Desafortunadamente, el problema es más de principio que los cochambrosos mimbres ciudadanos. Con material de desecho ciertos moluscos producen perlas. En eso, los fundadores la tocan un poco. También algunas instituciones funcionan con penosos materiales humanos. El mercado, por ejemplo. Allí, los consumidores, con sus elecciones de consumo, premian a los mejores y castigan a los torpes. No saben hacer pan pero sí compararlo. Como decía Aristóteles, al juzgar la comida el invitado es mejor juez que el cocinero. Eso es así en algunos mercados. No tantos. En otros es fácil que nos den gato por liebre. Son los mercados de información asimétrica y, al menos desde 1970, año en el que George Akerlof publicó un famoso trabajo (The Market for 'Lemons': Quality Uncertainty and the Market Mechanism) que está en el origen de su premio Nobel, sabemos que no funcionan, que castigan la virtud y alientan el vicio. Sucede cuando compramos un coche de segunda mano, cuando contratamos servicios técnicos (mecánicos, informáticos) y hasta cuando vamos al cine: compramos la entrada antes de saber qué nos vamos a llevar.

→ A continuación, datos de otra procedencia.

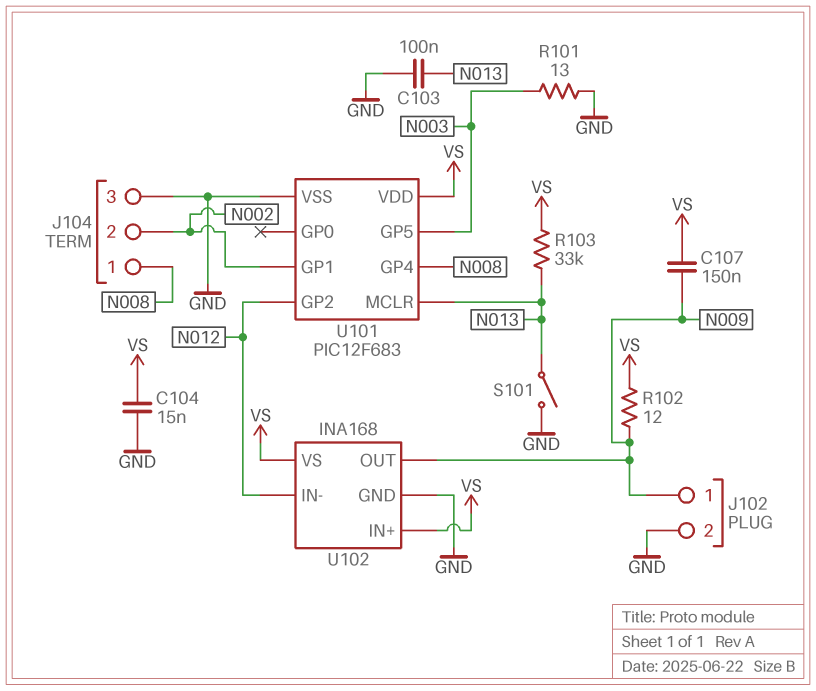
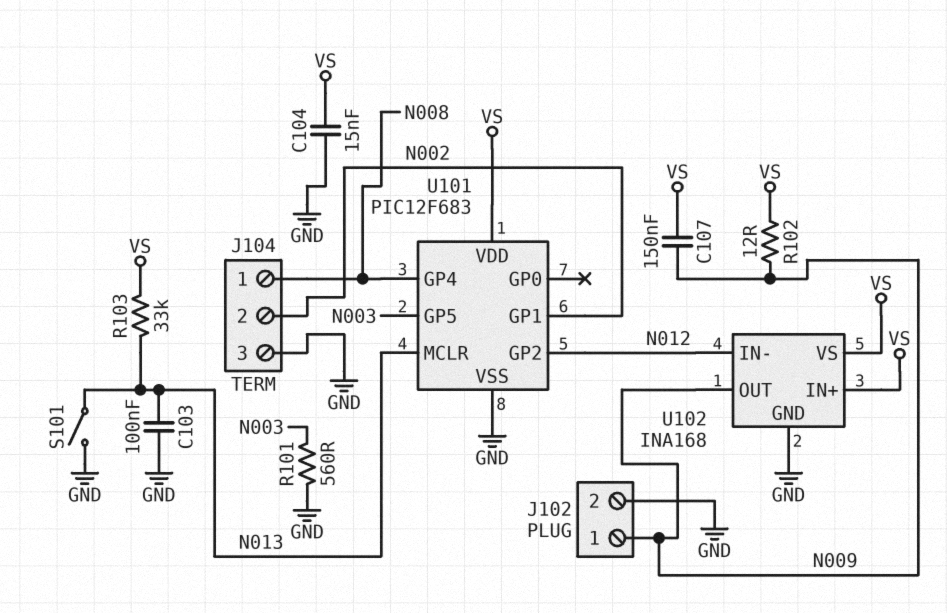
R101: 13 (GND, N003) -> 560 (GND, N003)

En los mercados de votos pasa algo parecido. El votante ignora la gestión, para eso paga al político profesional, y el político no puede transmitir la calidad de su gestión. No puede porque no es posible, porque en política, en las elecciones, no podemos saber qué compramos. Los contratos son imposibles, dada la naturaleza del negocio: los representantes han de estar en condiciones de corregir sus juicios a la luz de problemas que, por futuros e inciertos, no se pueden detallar ex ante en un programa. Ellos deciden, sobre la marcha, cuál es el problema y cómo abordarlo. La desigual información pervierte el mecanismo. El votante no puede distinguir entre el político fiable y el embaucador. El laborioso, que emplea su tiempo en anticiparse a los problemas y reclama cambios en los comportamientos ciudadanos, se encuentra en peores condiciones que aquel otro entregado a asegurarse -con favores, presencia en los medios, acciones populistas- la reelección. La buena gestión es invisible.

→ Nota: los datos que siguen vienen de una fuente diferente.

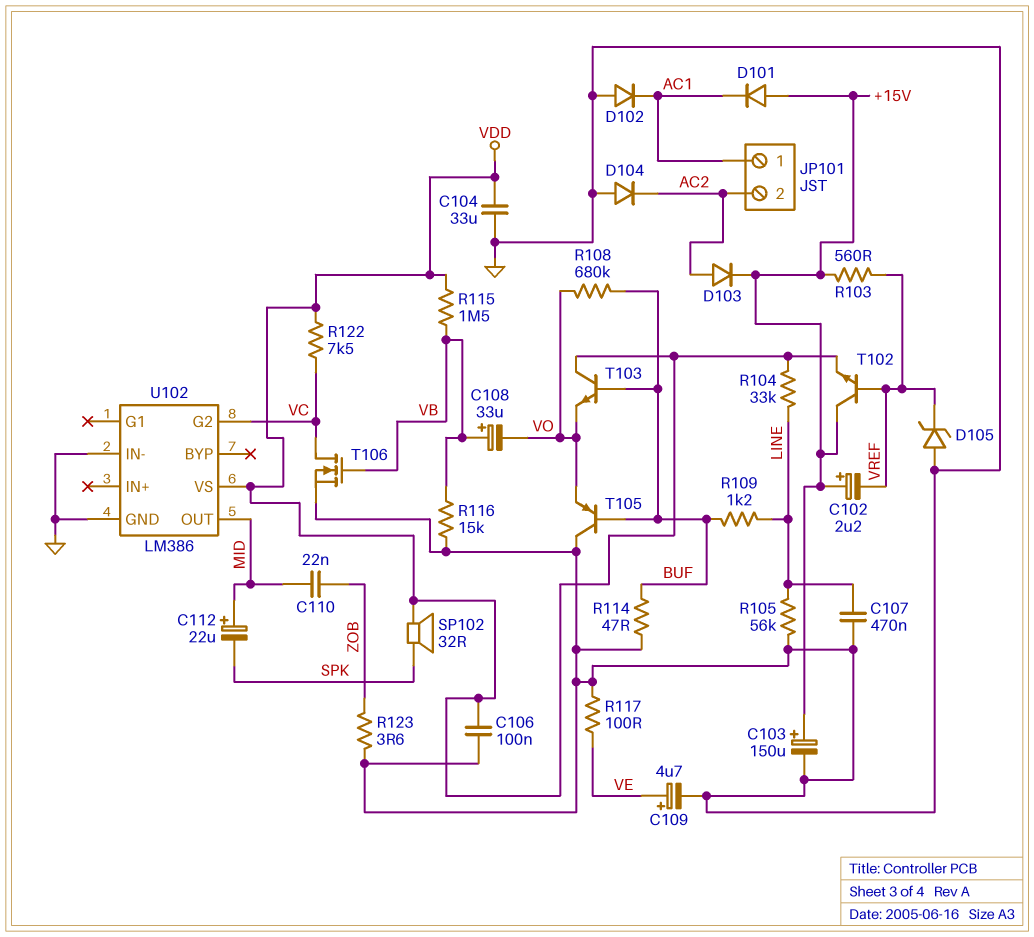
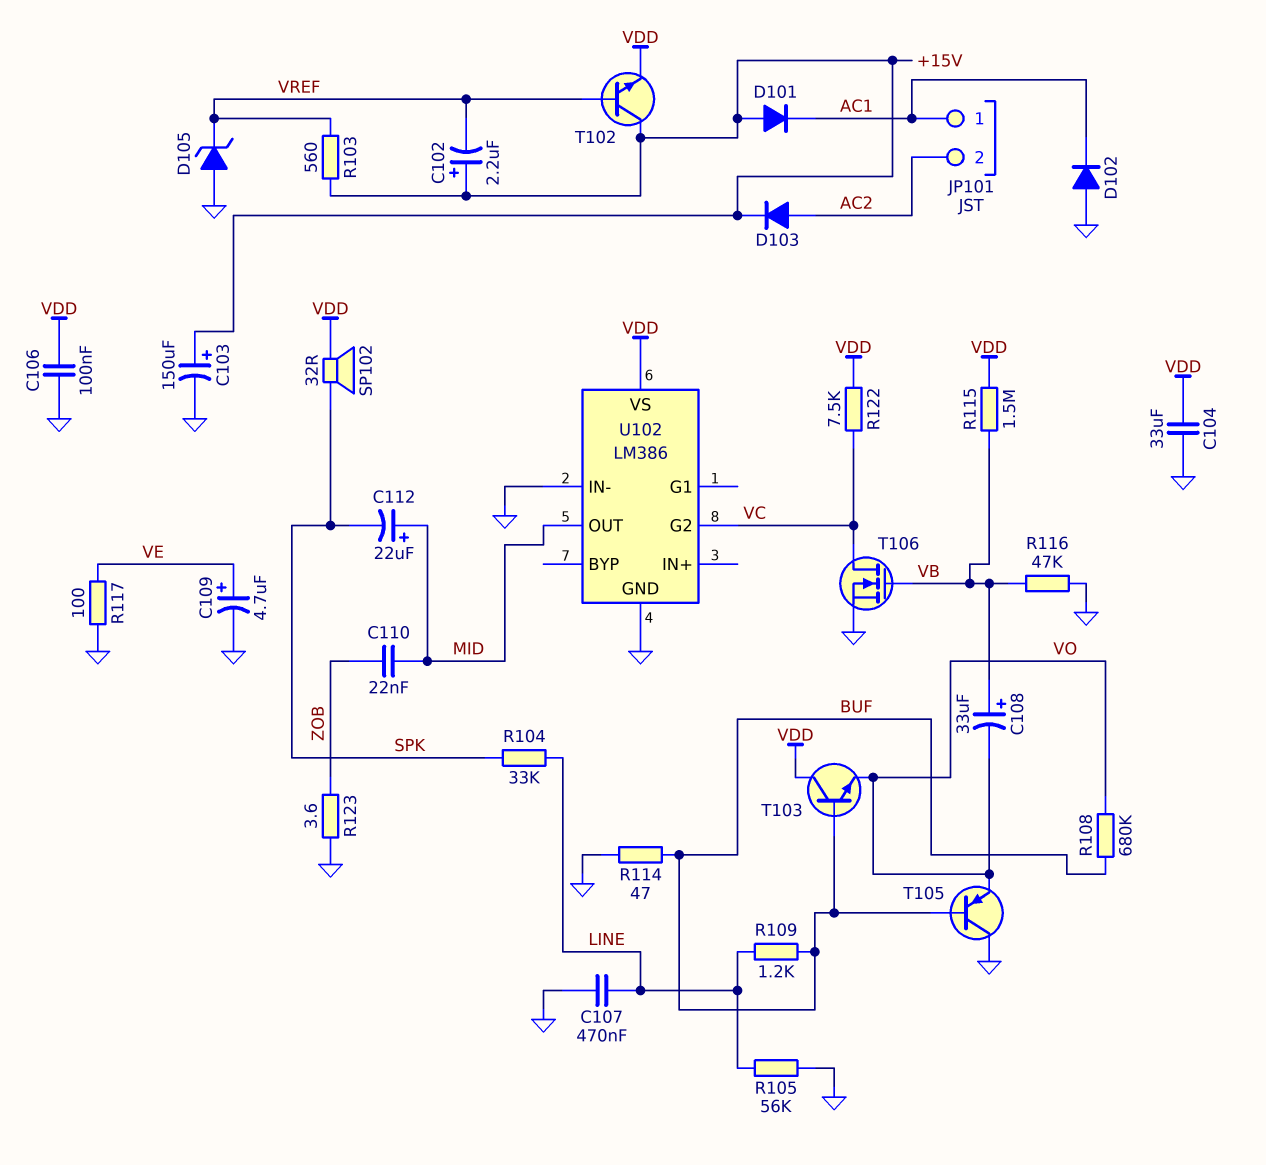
D104: diode (A GND, K AC2) -> none
R104: 33k (LINE, VDD) -> 33k (LINE, SPK)
R116: 15k (GND, VB) -> 47k (GND, VB)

Como dejó dicho Erskine Caldwell, "un buen gobierno es como una digestión bien regularizada: mientras funciona, no la percibimos". Nadie rentabiliza una política antiterrorista que previene atentados ni una política sanitaria que evita una epidemia. Y casi mejor no abrir la boca. Quien anticipa una crisis siempre tendrá enfrente otro dispuesto a acusarle de alarmista. Sí, Solbes frente a Pizarro; sí, quienes sostienen que "la tensión ha bajado" y el 155, si acaso, para la independencia, frente a quienes recuerdan que en Cataluña la democracia está suspendida y el poder político no ve un delito en saltarse la ley. Los votantes infantilizados nunca premiarán a políticos adultos que les emplacen a la madurez. Así son más felices. Son las reglas del juego. Caramelos para hoy. La historia reciente de Cataluña.

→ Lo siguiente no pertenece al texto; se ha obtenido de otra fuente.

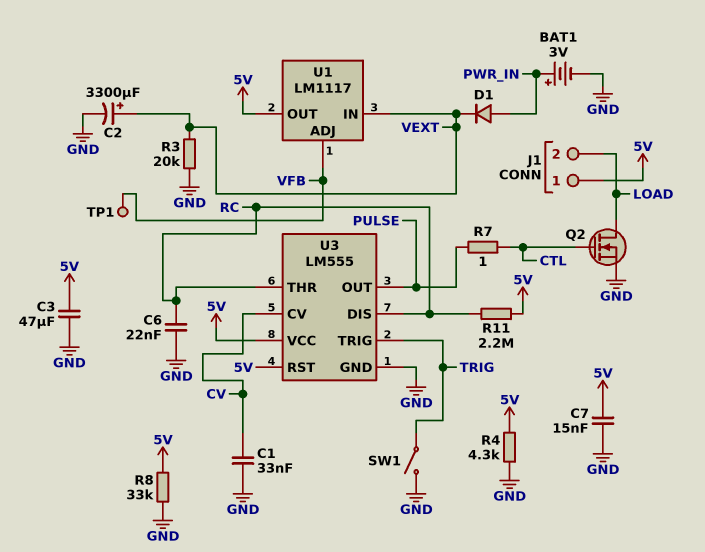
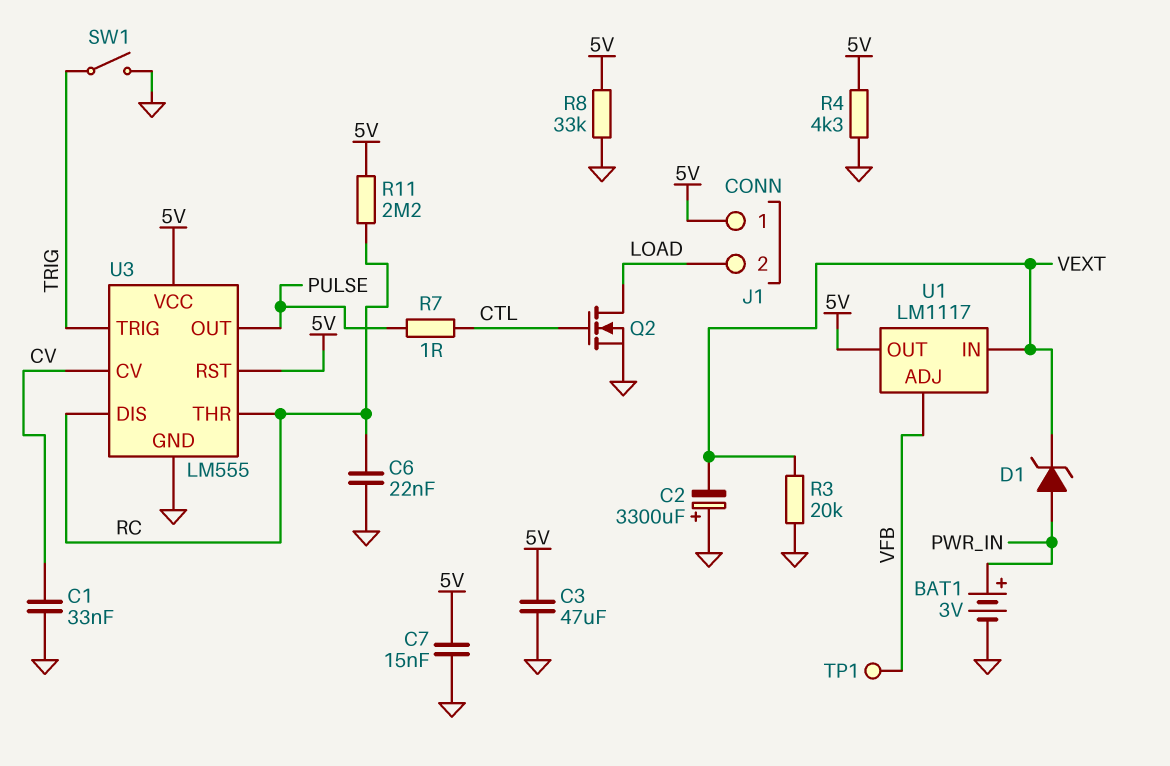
C2: 3300uF (plus VEXT, minus GND) -> 3300uF (plus GND, minus VEXT)
D1: diode (A PWR_IN, K VEXT) -> zener (A PWR_IN, K VEXT)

El mecanismo no solo resulta insensible a la excelencia, sino que la penaliza. En tales condiciones, los problemas importantes se orillan. Ningún reto relevante, de los que atañen a la continuidad de las sociedades, encuentra respuesta ante la perversa lógica del ciclo electoral. Se trata de ganar y para ganar mejor rehuir los líos. No pidamos sacrificios en nombre de los que vendrán. Ni una palabra que no sea pirotecnia sobre las pensiones, la deuda o los retos ambientales. Su solución, para decirlo en corto y en suave, escapa a las posibilidades de la democracia. Peor: la democracia ignora y agrava los problemas. Los ciudadanos de mañana no votan en las elecciones. No es un mundo para políticos adultos. Quizá, después de todo, Cataluña es lo que seremos, la democracia realmente existente.

Félix Ovejero es profesor de Ética y Economía de la Universidad de Barcelona. Su último libro es La deriva reaccionaria de la izquierda (Página Indómita).